DAKAR, Mar 30 – Senegal has raised 304 billion CFA francs, ($537 million dollars) from a public bond issue, surpassing its initial target by more than 50%, according to the finance ministry.
The government had aimed to raise 200 billion CFA francs, but strong demand from both retail and institutional investors pushed subscriptions well beyond that mark.
The offer, which ran for a month until March 26, reflects continued reliance on regional and domestic debt markets as the country navigates funding constraints.
Senegal has increasingly turned to local borrowing since a debt misreporting case strained its ties with international lenders, including the International Monetary Fund. The issue has effectively limited access to external financing, prompting authorities to explore alternative funding sources to meet budget needs.

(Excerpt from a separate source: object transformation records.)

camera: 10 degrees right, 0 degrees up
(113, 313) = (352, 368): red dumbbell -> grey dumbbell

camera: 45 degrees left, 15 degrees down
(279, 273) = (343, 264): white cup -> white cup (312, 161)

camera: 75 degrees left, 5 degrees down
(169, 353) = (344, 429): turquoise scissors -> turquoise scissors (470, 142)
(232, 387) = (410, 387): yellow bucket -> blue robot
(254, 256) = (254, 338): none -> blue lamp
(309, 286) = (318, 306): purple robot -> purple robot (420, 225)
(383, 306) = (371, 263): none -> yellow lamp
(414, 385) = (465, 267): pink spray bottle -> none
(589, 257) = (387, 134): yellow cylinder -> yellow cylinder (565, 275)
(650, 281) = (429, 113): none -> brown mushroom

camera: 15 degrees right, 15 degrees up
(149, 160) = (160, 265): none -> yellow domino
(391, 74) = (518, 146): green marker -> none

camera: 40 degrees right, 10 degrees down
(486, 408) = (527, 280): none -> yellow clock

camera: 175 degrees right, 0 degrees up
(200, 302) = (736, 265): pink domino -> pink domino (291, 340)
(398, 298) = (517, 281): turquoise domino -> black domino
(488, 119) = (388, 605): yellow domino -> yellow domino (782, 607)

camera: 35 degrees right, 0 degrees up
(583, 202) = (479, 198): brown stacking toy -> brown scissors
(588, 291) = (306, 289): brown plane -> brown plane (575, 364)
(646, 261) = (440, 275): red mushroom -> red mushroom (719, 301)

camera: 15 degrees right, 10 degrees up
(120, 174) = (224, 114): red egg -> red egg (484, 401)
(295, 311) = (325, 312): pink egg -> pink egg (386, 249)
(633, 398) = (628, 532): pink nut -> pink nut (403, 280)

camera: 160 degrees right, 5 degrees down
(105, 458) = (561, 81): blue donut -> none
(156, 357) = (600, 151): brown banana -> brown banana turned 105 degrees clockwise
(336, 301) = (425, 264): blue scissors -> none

The latest bond issuance was structured across four maturities, ranging from three years at an interest rate of 6.40 percent to 10 years at 6.95 percent. The spread of tenors was designed to attract a broad mix of investors while balancing short- and long-term financing requirements.
Officials said the oversubscription signals investor appetite for Senegalese debt despite ongoing scrutiny over its fiscal reporting. However, questions remain around previous financial operations, including the use of Total Return Swaps in seven transactions between April and November last year.
These deals have drawn attention from market participants and international partners, complicating efforts to rebuild credibility and secure a new IMF programme. For now, the successful bond sale provides short-term funding relief, while authorities continue discussions aimed at restoring access to external financing channels.